Ousted Twitter Co-Founder's Twitter Derivative Has a Hometown
It's easy to get the idea Jack Dorsey is acting out a revenge fantasy. Fired one year ago as CEO of his brainchild Twitter, Dorsey now says he's planning a startup with "similar ideas" — right in Twitter's back yard.
There was chatter in recent months the bi-coastal Dorsey (pictured) might plant his forthcoming venture in his second home base, New York, or even in his childhood home of St. Louis ("St. Louis will play a very large part in its story," he said of the startup last month).
But we hear Dorsey's been hunting for office space in San Francisco, Twitter's stomping grounds.

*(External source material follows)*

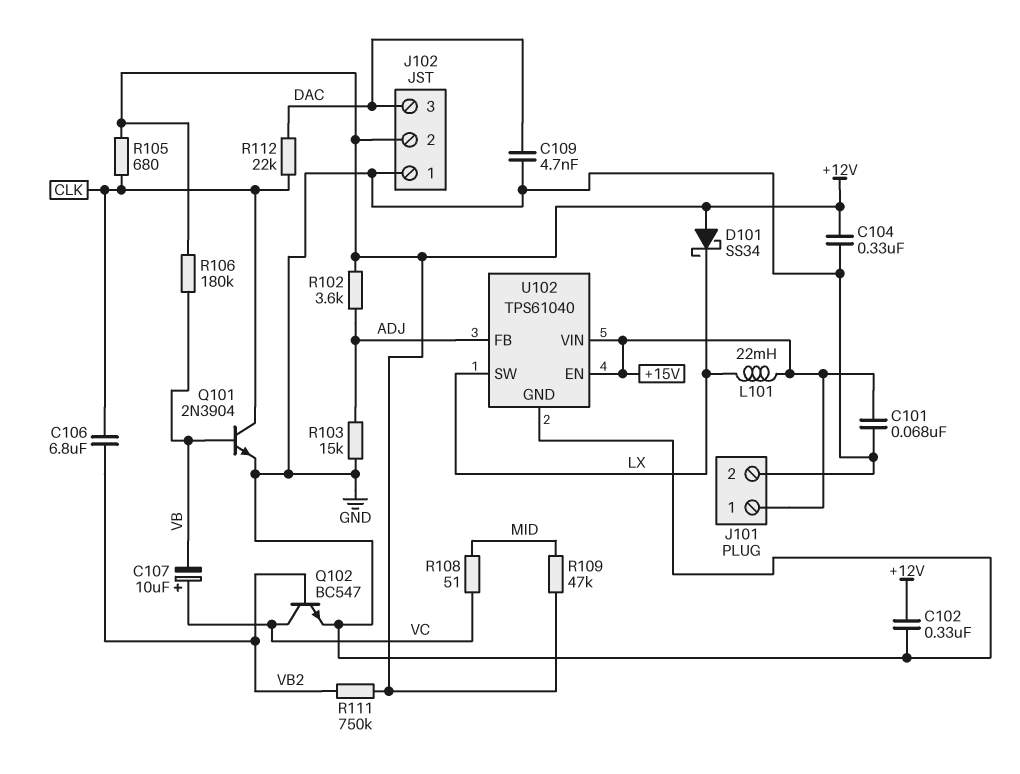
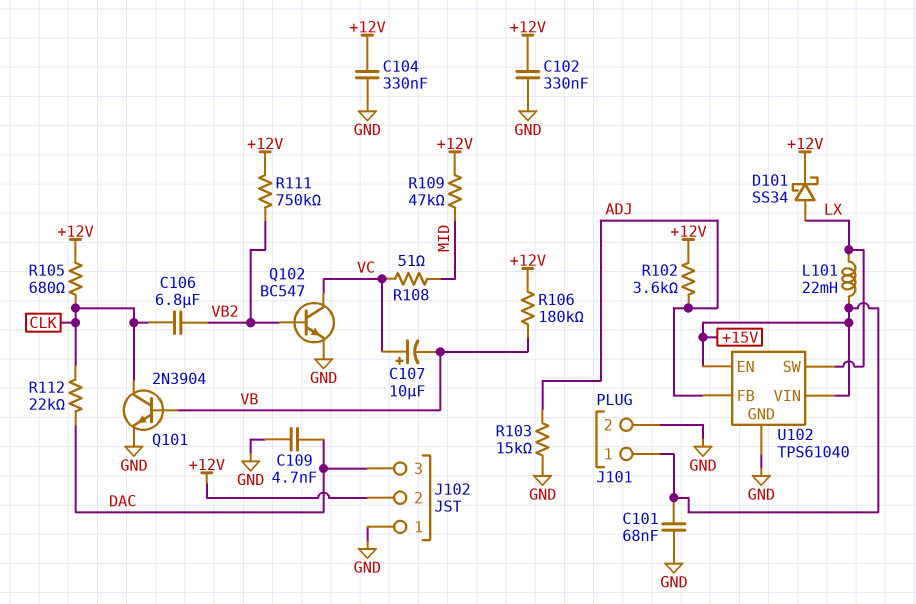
D101: schottky SS34 (A +12V, K LX) -> schottky SS34 (A LX, K +12V)

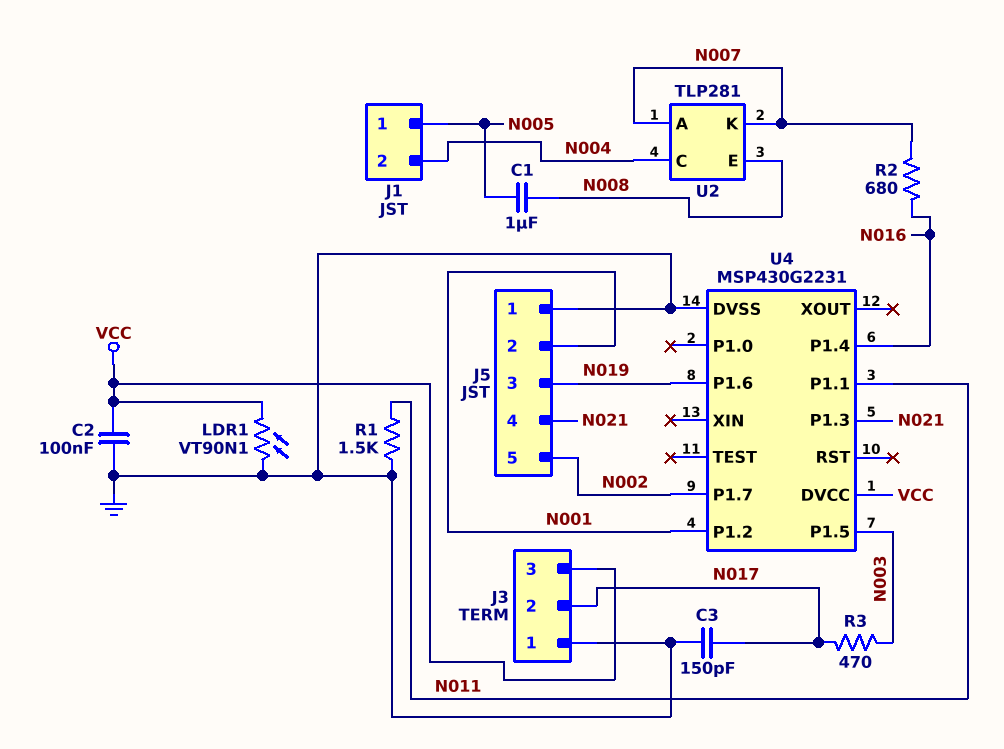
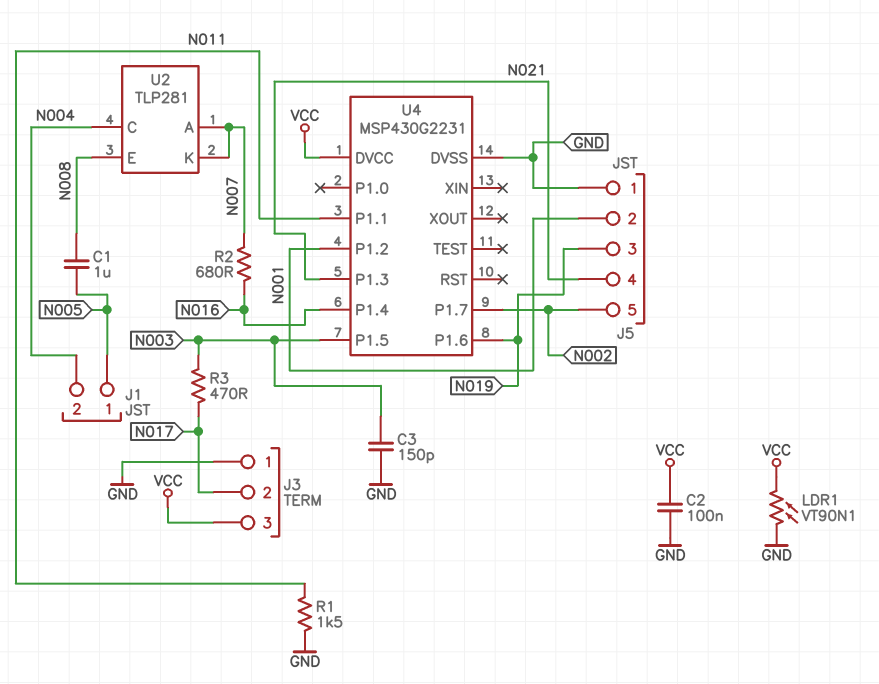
C3: 150pF (GND, N017) -> 150pF (GND, N003)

He's hinted at as much on his Twitter stream: "I think we just found awesome office space," he wrote, just a couple of hours before he was "standing outside the... office" of SF-based Zendesk.
Dorsey's new startup is in "stealth mode." Since that's just Valleyspeak for being coy, we still know plenty about the company: it would enable person-to-person electronic payments via iPhone, MG Siegler wrote in TechCrunch this past spring, and the company has been awaiting regulatory approval, according to the St. Louis Business Journal.
It's a good idea; in fact programmer Max Levchin created the same capability for the Palm Pilot, the iPhone's old ancestor, before he and his co-founders expanded the idea into the financially successful internet-wide payment system PayPal.
So why is Dorsey framing his payments company as a new iteration of his old microblogging startup Twitter, of which he remains chairman? Dorsey told a St. Louis audience his company would have "similar ideas" as Twitter but "in a completely different industry," according to Nick Lucchesi of the Riverfront Times alt weekly. Is Dorsey hinting at additional publishing capabilities no one knows about yet?
More likely, the man who has said he would "never leave Twitter" is just extracting some free hype from a brand that clearly remains his baby, as far as Dorsey is concerned. In this regard, the prototype Twitterer thus remains the quintessential Twitterer: always self promoting.